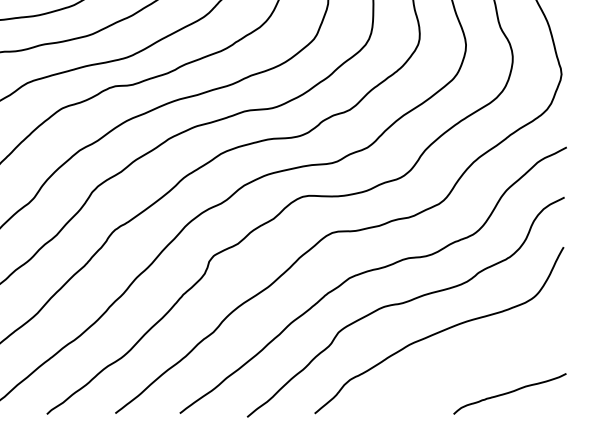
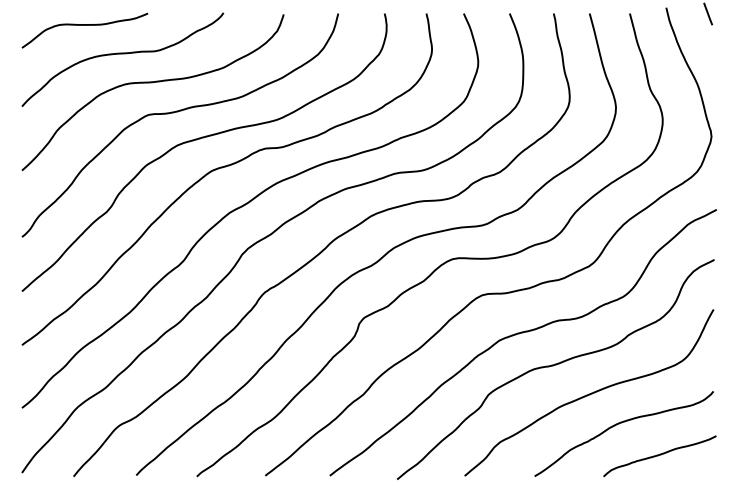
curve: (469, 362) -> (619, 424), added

--

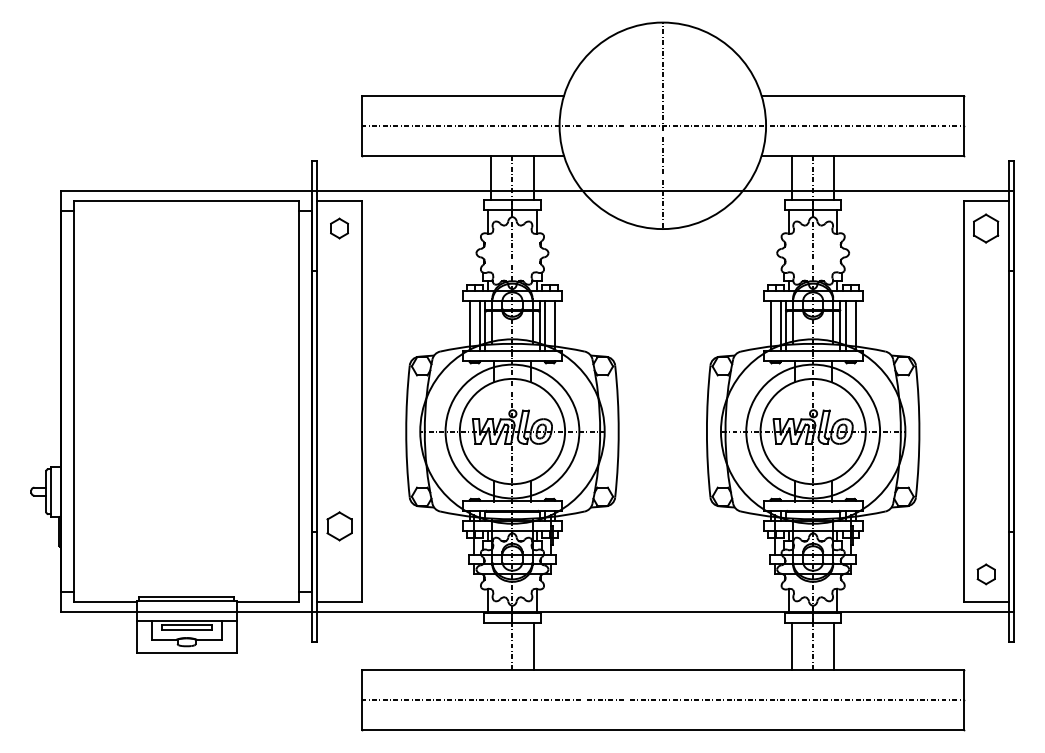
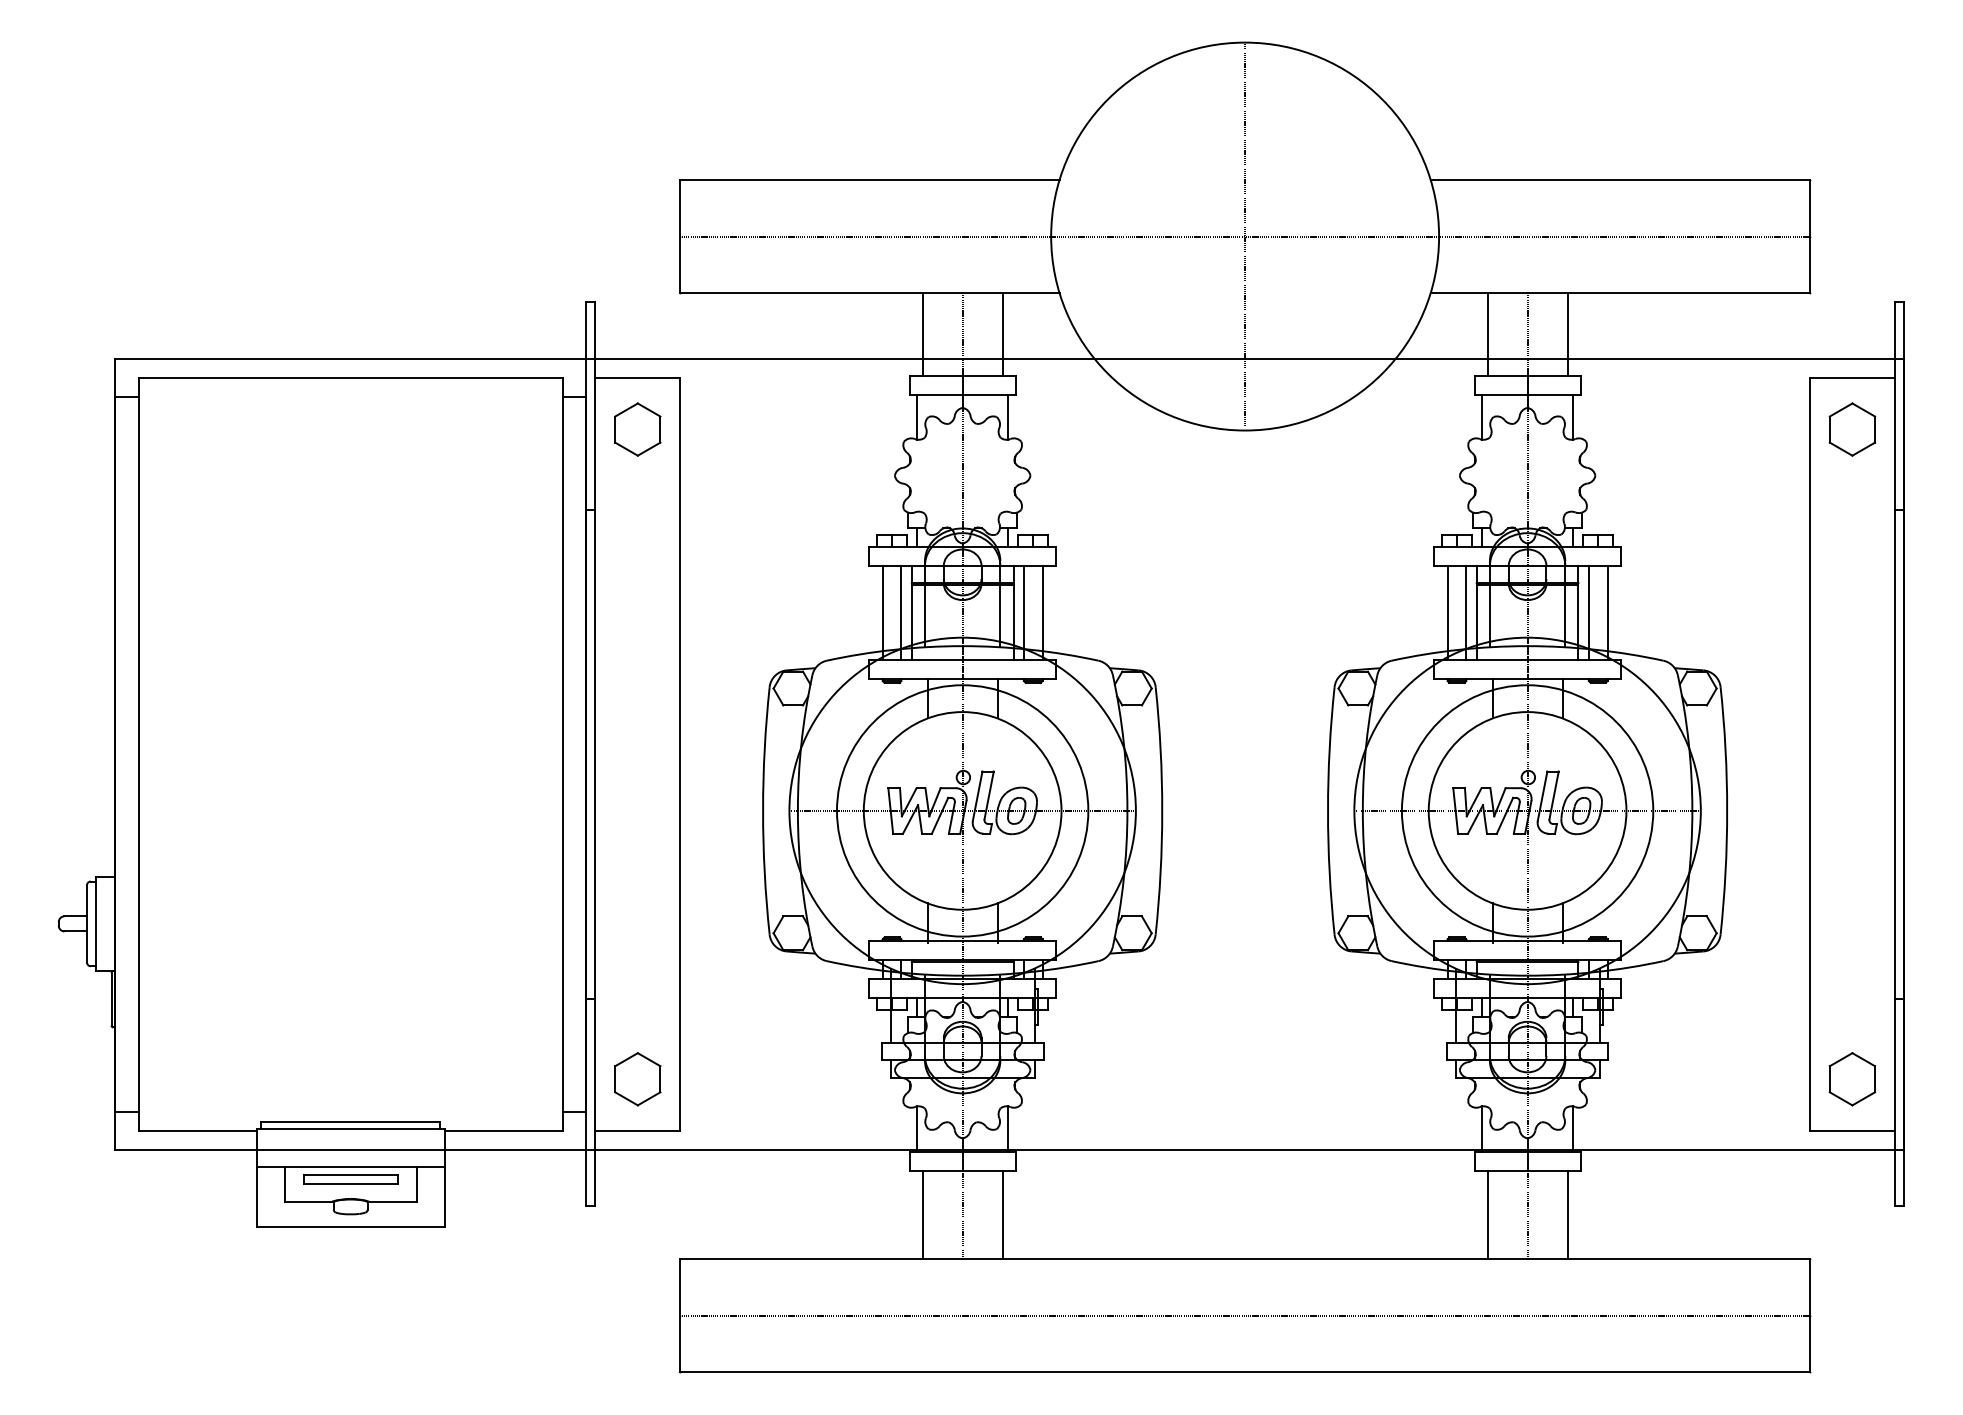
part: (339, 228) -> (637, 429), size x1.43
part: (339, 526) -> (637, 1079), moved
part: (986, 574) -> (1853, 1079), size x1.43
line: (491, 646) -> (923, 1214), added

...

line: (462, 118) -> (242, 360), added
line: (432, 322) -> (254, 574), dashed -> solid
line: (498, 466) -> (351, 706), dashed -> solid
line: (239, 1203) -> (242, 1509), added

Exercise instructions :: Keeping every character as it is, restate the lines above that run from the line with "line: (462, 118) -> (242, 360), added" through the line with "line: (239, 1203) -> (242, 1509), added", both included, and nothing else.

Result of the exercise ::
line: (462, 118) -> (242, 360), added
line: (432, 322) -> (254, 574), dashed -> solid
line: (498, 466) -> (351, 706), dashed -> solid
line: (239, 1203) -> (242, 1509), added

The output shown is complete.